O líder da intersindical, que participou na manifestação de hoje, acusa o ministro da Defesa Nacional de tentar «aliciar» os trabalhadores dos ENVC com um plano de rescisões amigáveis ao qual já aderiram cerca de 80 funcionários.

«Respeitamos a opinião pessoal de cada trabalhador. Mas serão 80 em 620, a esmagadora maioria continua a defender os postos de trabalho. Até agora está demostrado que [o plano de rescisões amigáveis] é um enormíssimo fracasso», garantiu Arménio Carlos, exigindo a viabilização da empresa e o início «imediato» da construção dos navios asfalteiros para a Venezuela por 128 milhões de euros nos ENVC.

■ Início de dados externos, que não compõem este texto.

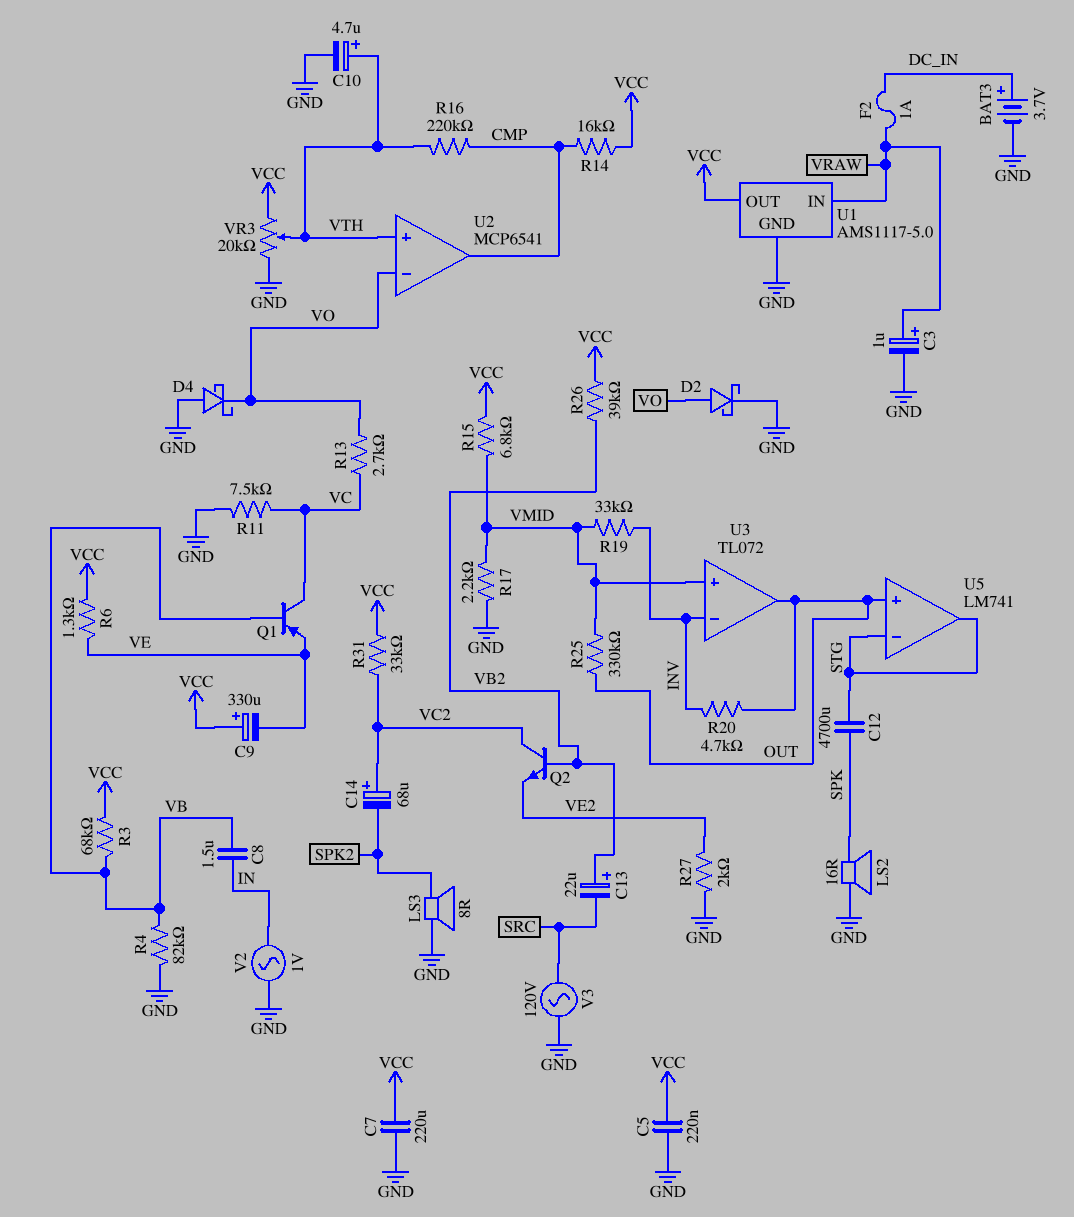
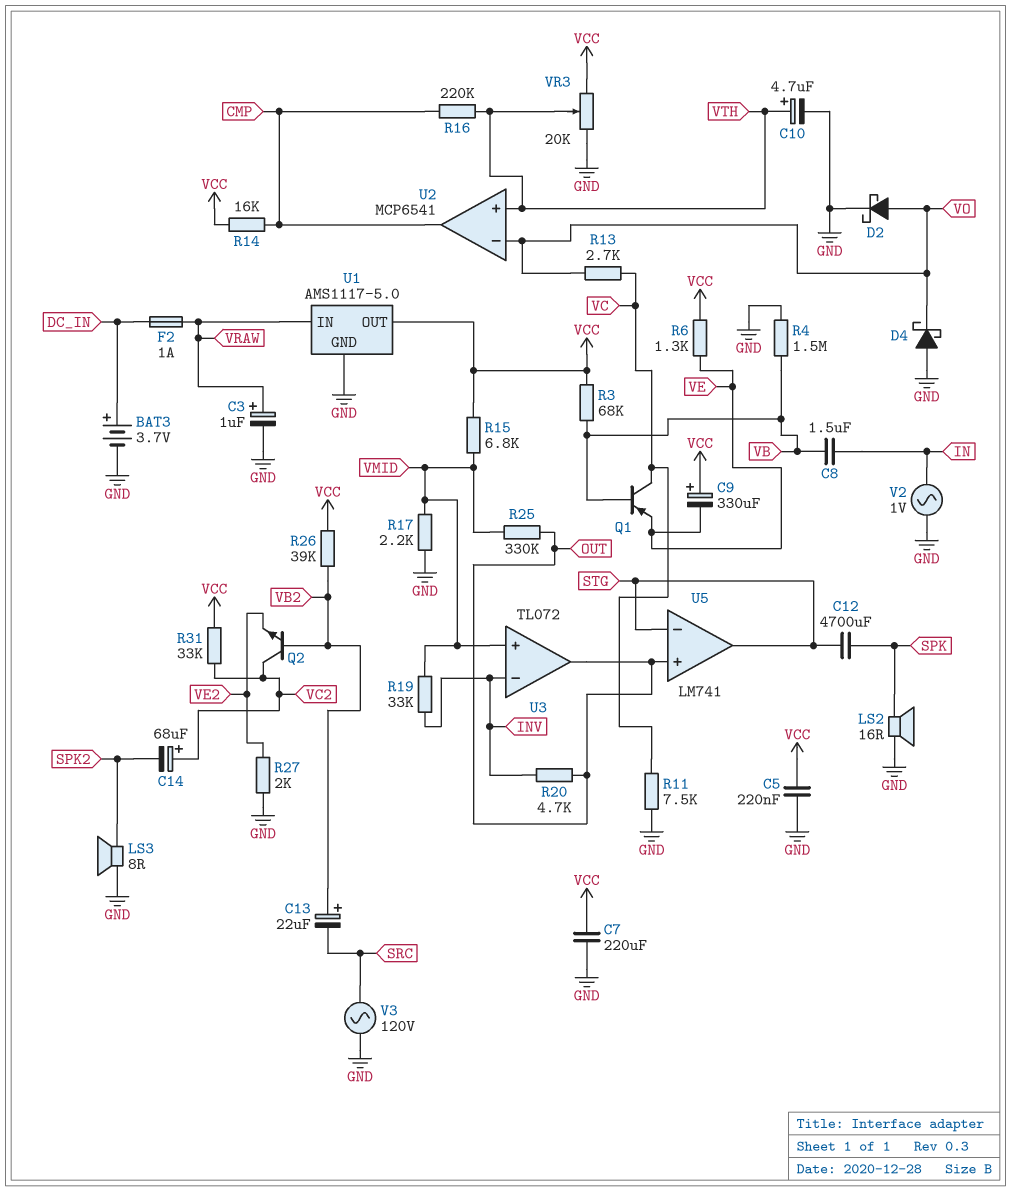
R4: 82k (GND, VB) -> 1.5M (GND, VB)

A CGTP confirmou ainda o apoio à iniciativa da comissão de trabalhadores dos ENVC, que hoje anunciou um protesto à porta da residência oficial do primeiro-ministro, pelas 15:30 de 18 de dezembro.

Nesta ação de luta, em que a população de Viana do Castelo também está a ser convidada a participar, os trabalhadores pretendem reclamar a Pedro Passos Coelho a avocação deste processo e a suspensão do encerramento e da subconcessão da empresa.

O grupo Martifer anunciou que vai assumir em janeiro a subconcessão dos terrenos, infraestruturas e equipamentos dos ENVC, pagando ao Estado uma renda anual de 415 mil euros, até 2031, conforme concurso público internacional que venceu.

A nova empresa West Sea deverá recrutar 400 dos atuais 609 trabalhadores, que estão a ser convidados a aderir a um plano de rescisões amigáveis, que vai custar 30,1 milhões de euros.

Em função da adesão a este plano, poderá ser lançado um despedimento coletivo na empresa.